‘We need to get people out of tents.’ But EKY relief plan leaves confounding housing gap.
It would be good to have a comprehensive plan for exactly where and how Eastern Kentucky will build and rebuild to best meet the future weather challenges of climate change.
It would have been good to have it before devastating floods destroyed numerous communities there on July 28, and it will be good to have it in January, when the General Assembly meets in regular session to pass new laws.
But Angela Cornett really doesn’t have time to wait. She’s one of many people living in a tent outside her flooded house near Troublesome Creek. She wants to repair her home, but thinks she will have to leave to find permanent housing before she’ll get the help she needs.
“There’ll be a lot of people who have to move out of here,” she told reporter Bill Estep who wrote about numerous people living in tents, sheds and cars in the blistering August heat.
So it’s confusing at best and confounding at worst that the General Assembly derailed State Sen.

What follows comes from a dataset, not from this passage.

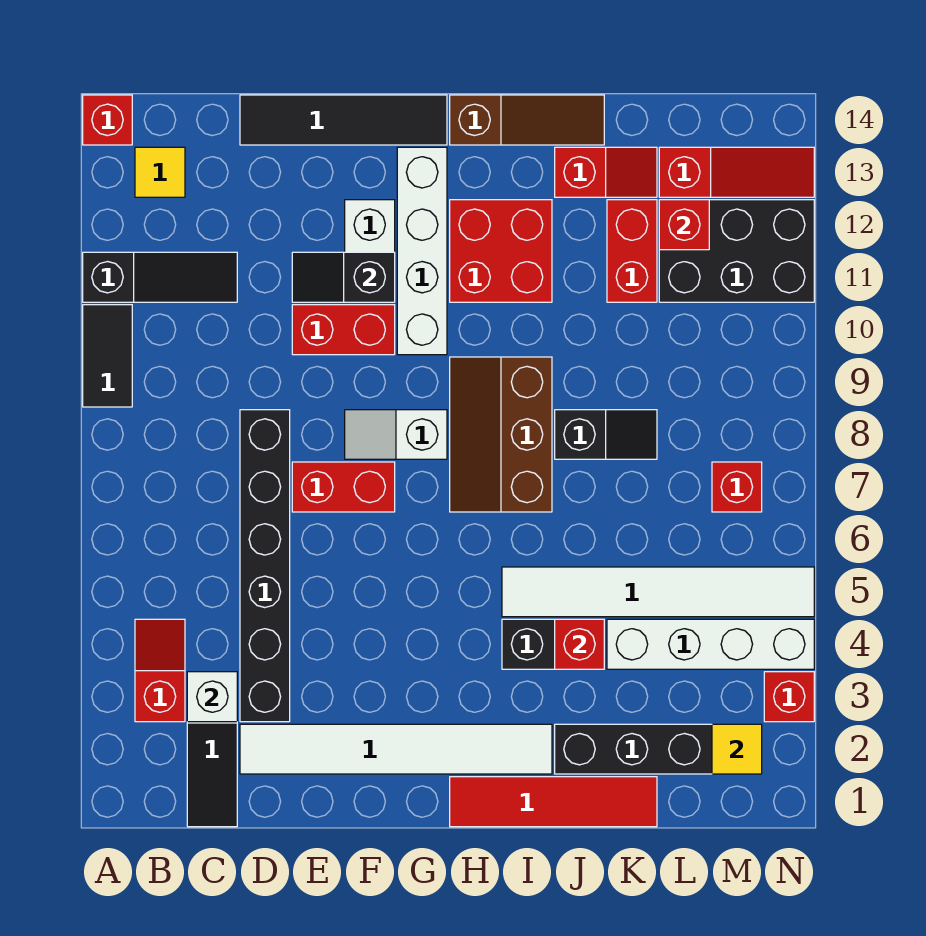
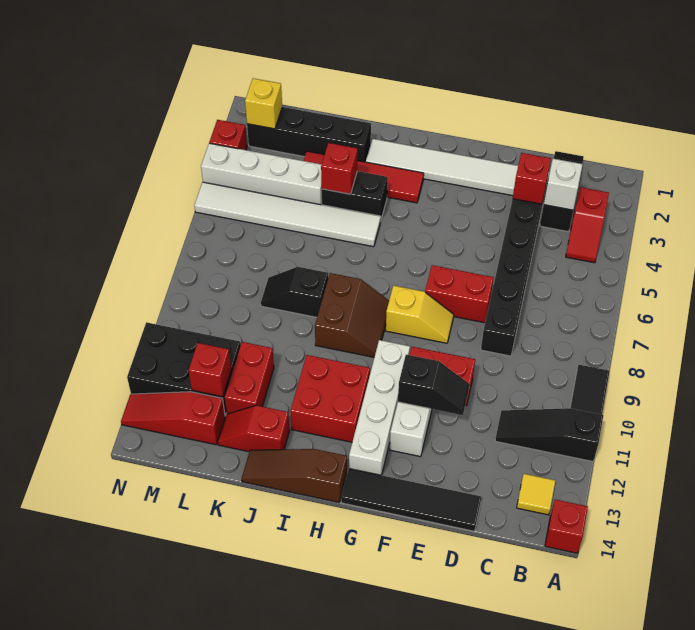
white slope F8:G8 level 1 top G -> yellow slope F8:G8 level 1 top G
red tile H1:K1 level 1 -> red tile H3:K3 level 1
brown slope H7:I9 level 1 top I -> brown slope H8:I9 level 1 top I
yellow tile M2 level 2 -> yellow brick M2 level 2
red brick M7 level 1 -> red brick D3 level 2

Brandon Smith’s attempts to add $50 million dedicated to housing when they passed a $213 million aid package on Friday. The money is split between the Division of Emergency Management, schools and the Department of Transportation.
In explanation, there were vague mumbles of “needs assessments,” and “plans” and “emergencies.”

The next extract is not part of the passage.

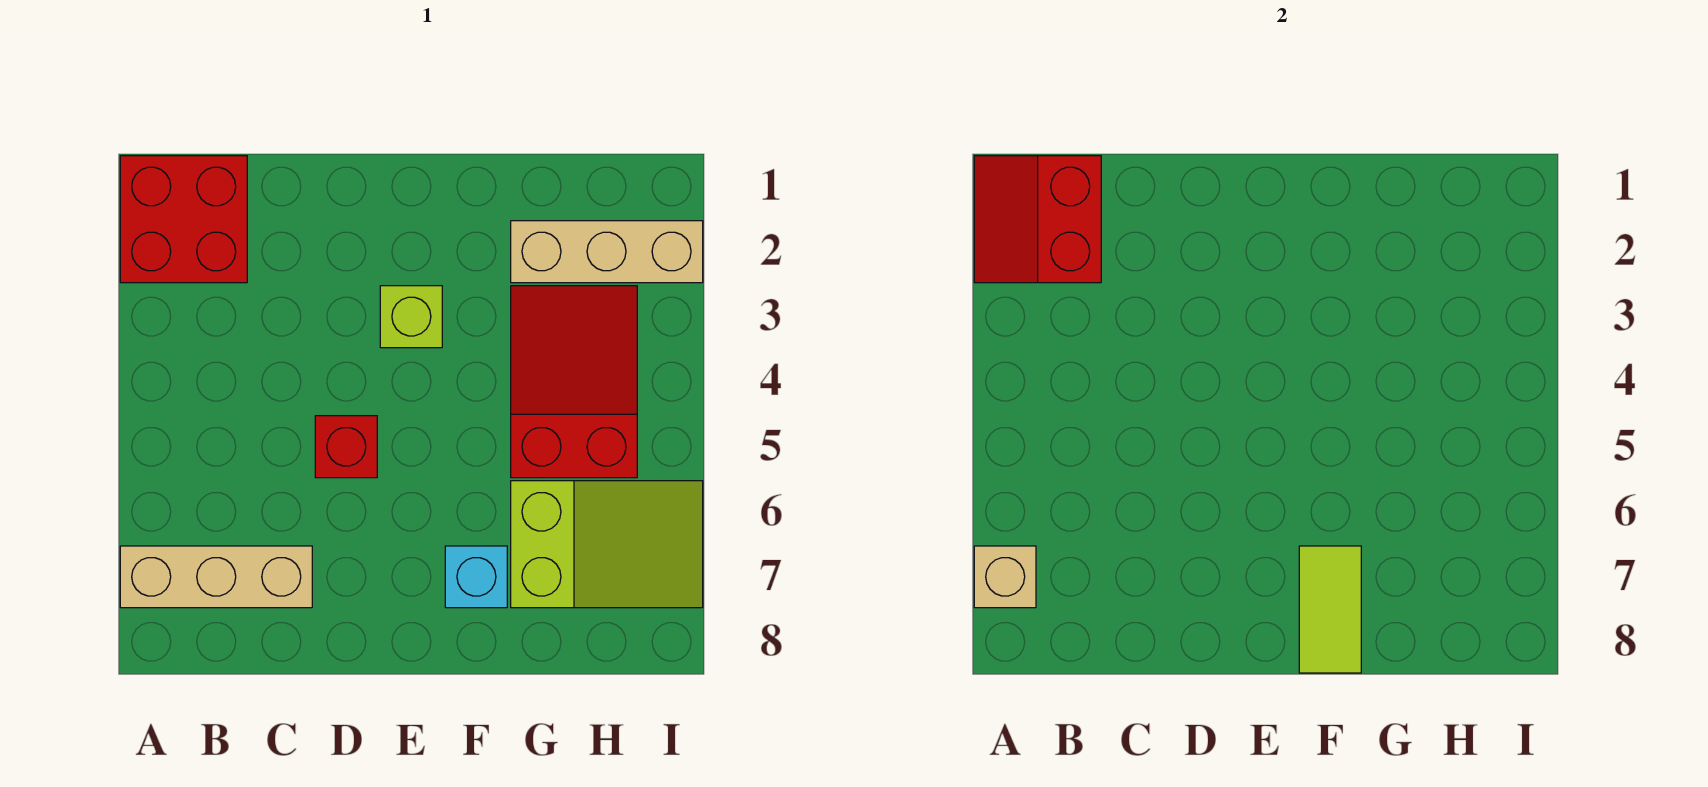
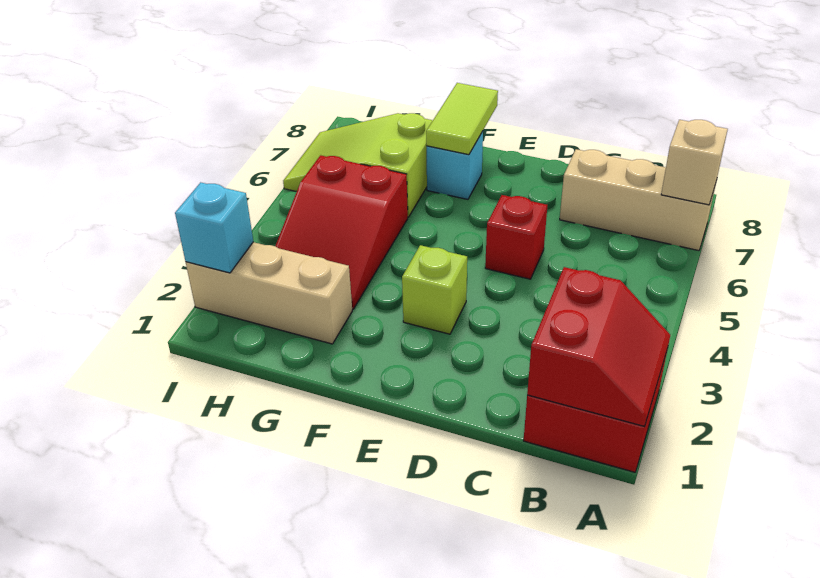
none -> cyan brick I2 level 2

So let’s talk about what we do know. Even before all these natural disasters, we know that Kentucky has an unmet need of 79,000 units of affordable housing, much of it in rural areas. We knew that Eastern Kentucky has long been prone to floods, and somehow the state has never crafted any kind of sustainability plan, even as the floods worsened in recent years.
According to the Foundation for Appalachian Kentucky, we know that 1,749 homes — housing 5,285 adults and children — were totally destroyed. About 4,057 homes — affecting 12,065 — were partially destroyed.

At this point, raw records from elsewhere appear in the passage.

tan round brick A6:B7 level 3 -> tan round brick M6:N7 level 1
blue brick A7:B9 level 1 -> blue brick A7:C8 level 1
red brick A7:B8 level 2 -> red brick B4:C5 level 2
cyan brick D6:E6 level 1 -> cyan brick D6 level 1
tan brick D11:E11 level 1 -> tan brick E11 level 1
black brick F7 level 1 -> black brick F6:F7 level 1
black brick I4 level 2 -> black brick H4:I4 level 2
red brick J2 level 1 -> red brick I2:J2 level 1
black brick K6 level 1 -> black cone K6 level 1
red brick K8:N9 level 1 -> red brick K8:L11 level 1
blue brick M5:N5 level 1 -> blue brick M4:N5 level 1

We also know that if the best time to build affordable housing was ten years ago, the second best time is today. As Smith pointed out: “I feel compelled to do this because if we don’t, we’ll have the largest out-migration in the history of Appalachia. People want to have housing.”
The bill that passed Friday does include $75 million for emergency activity, some of which can go to housing, but is also allocated for many other emergency needs.
But as Jason Bailey of the Kentucky Center for Economic Policy said: “The point of the need for additional housing money is primarily about permanent housing. That needs to start now because it will take time to identify and acquire viable land on which to build safe housing, for example. Waiting will mean more people leave or will raise the question of when they will ever get permanent housing.”
Adrienne Bush, executive director of the Housing and Homeless Coalition of Kentucky, said leaders need to discuss and plan the future of where and what we build in Eastern Kentucky, given that all we thought we knew about flood plains has floated away.
“Those are hard conversations and they need to be had, but we don’t need to start with the hardest thing first — we need to get people out of tents,” she said.
It’s not as though there are not existing organizations that could put the money to use right away. We have the Affordable Housing Trust Fund, which is split between funding multifamily development and emergency home repair to low-income Kentuckians. On the ground in Eastern Kentucky, we have organizations like the Housing Development Alliance or Partnership Housing, which would be happy to work on new housing with more money.
“The message I am hearing from leaders and dealmakers in the legislative and executive branch is that housing is too hard and so we’re not going to touch until January,” Bush said. “To just say we’re not going to address it at all because it’s too hard, that’s just unacceptable.”
Scott McReynolds, executive director of the Housing Development Alliance, said a long-term plan for building outside the flood plain is a necessity, but waiting on it without funding until the General Assembly gets going next spring is too long.
“That leaves us in limbo unable to plan,” he said. “If they would make a commitment and tell us what’s coming, we can start planning because housing doesn’t happen fast.”
Leaders also said they wanted to see what FEMA was going to pay for before state funds were used. But we’re all seeing the glacial pace that the federal agency works at and let me repeat, people are living in tents right now.
What’s so strange is that leaders could have allocated the money, which would begin the process before winter kicks in, and then made changes and better long-time plans in January. It would also be a psychological boost to Eastern Kentuckians, who would know that tangible help is on the way.
They can improve in January. But now would be better. As Smith said on Facebook: “What we don’t understand is why we would take an existing housing crisis, watch thousands of those precious existing houses wash down river or fill up with flood water (with all of your humanly possessions if not human life!), and decide now is the time to do EVEN less.”